Daniel Hale Williams, originally born in Hollidaysburg, Pennsylvania in 1856, moved to Chicago as a young aspiring surgeon. He began as an apprentice for an accomplished surgeon and studied at Chicago Medical College.
After completing his studies, Williams opened his own practice on the South Side of Chicago. He was the first African-American physician to work for the city’s street railway system. He created medical sterilization procedures that became industry standards after learning about Louis Pasteur’s pasteurization process.
Williams quickly realized working in a segregated city meant that African-American Chicagoans lacked equal access to quality care. This disparity inspired him to open Provident Hospital on the South Side in 1891, the first interracial hospital in the country. This accomplishment won Frederick Douglass’ praise.
In 1893, Williams made history by performing the first successful complete open-heart surgery. He remarkably saved a man without access to blood transfusions or modern surgical procedures.
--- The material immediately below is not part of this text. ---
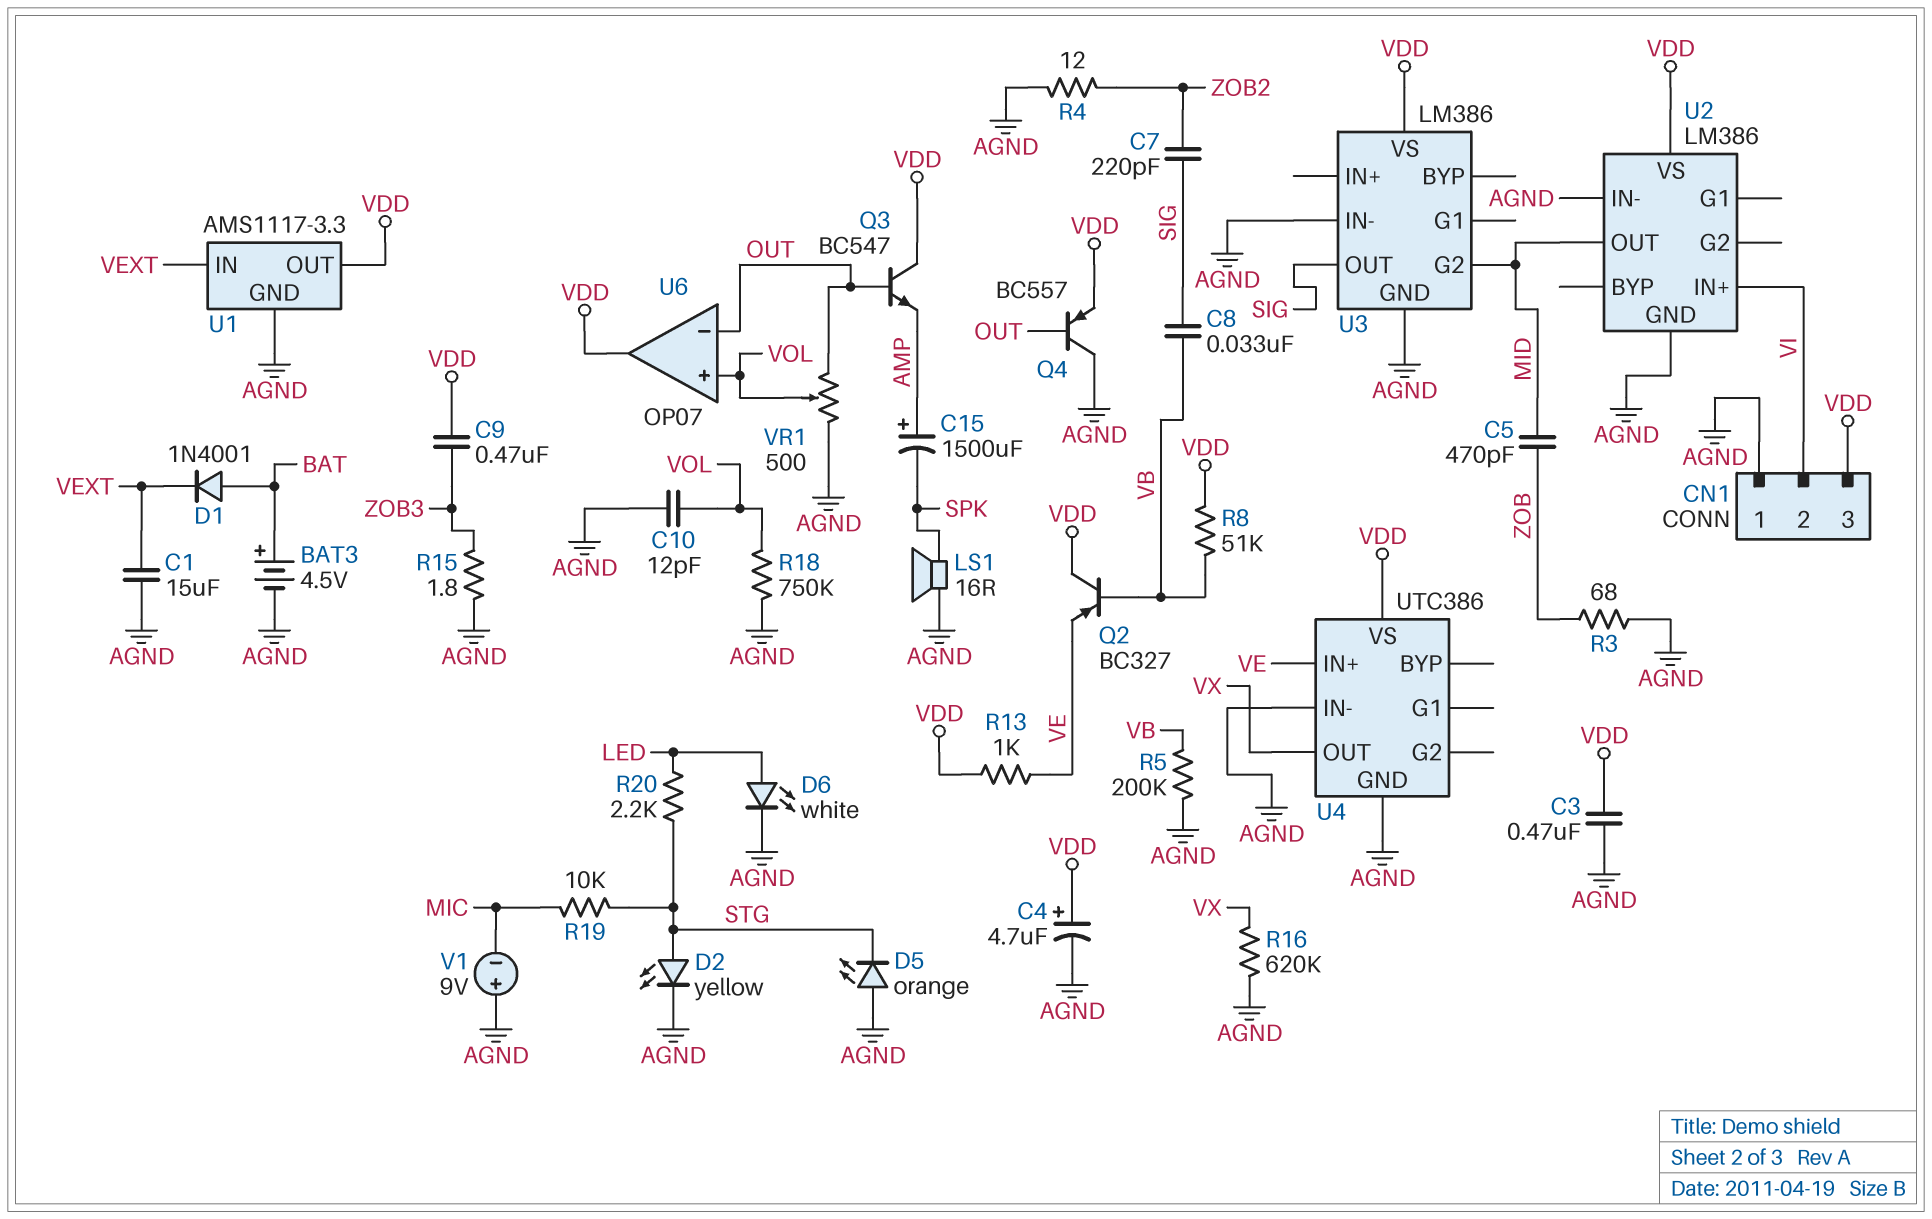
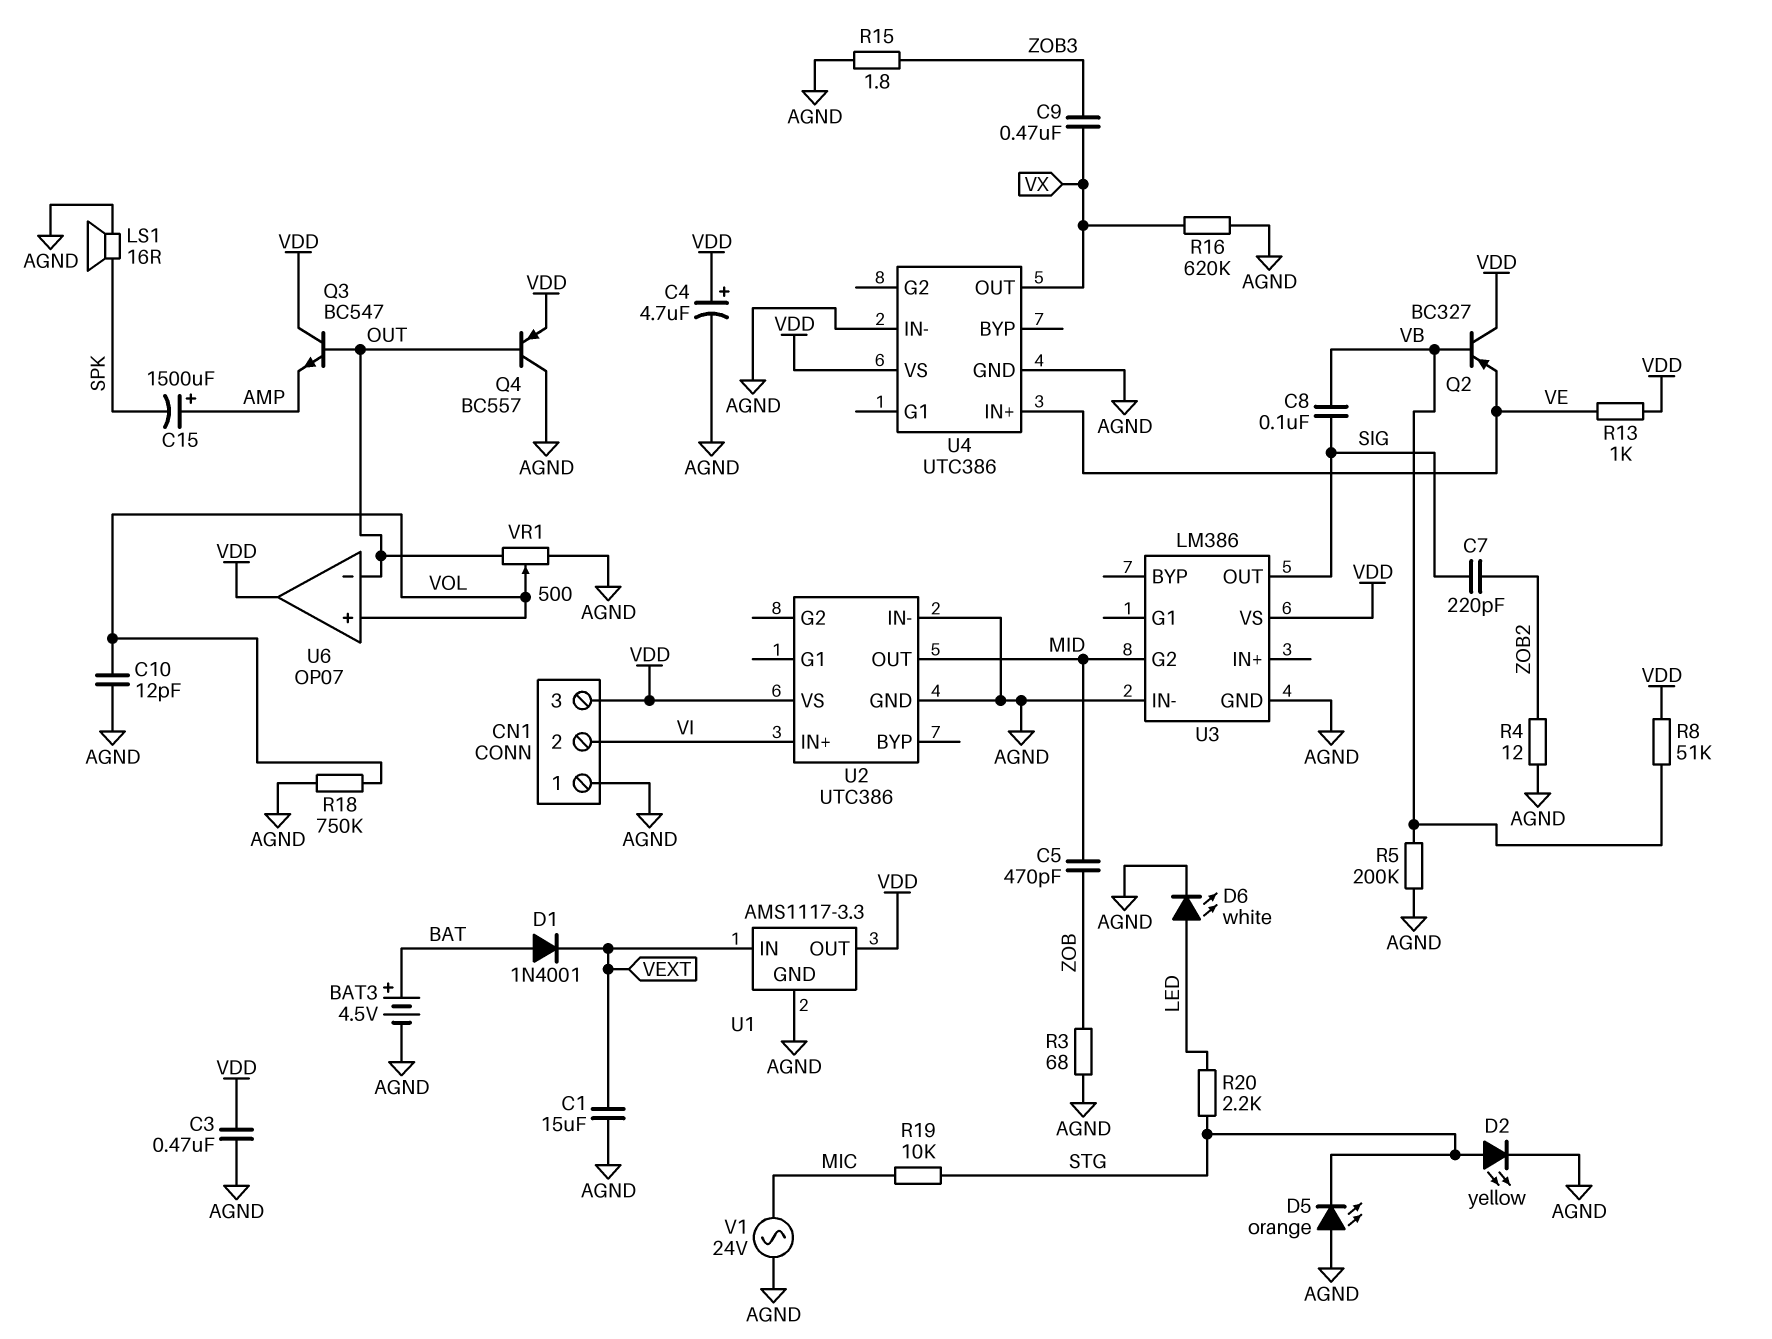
C8: 33nF (SIG, VB) -> 100nF (SIG, VB)
C9: 470nF (VDD, ZOB3) -> 470nF (VX, ZOB3)
U2: LM386 -> UTC386
V1: 9V (plus AGND, minus MIC) -> AC 24V (AGND, MIC)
By 1894, Williams became the chief surgeon of the Freedmen’s Hospital in Washington, D.C., where he provided care for formerly enslaved African-Americans. The following year, he co-founded the National Medical Association for African-American practitioners because the American Medical Association barred blacks from membership.
Over a century later, the Chicago medical community is finding ways to build new hospitals on the city’s South Side. Provident Hospital still stands as a symbol of great achievement and triumph.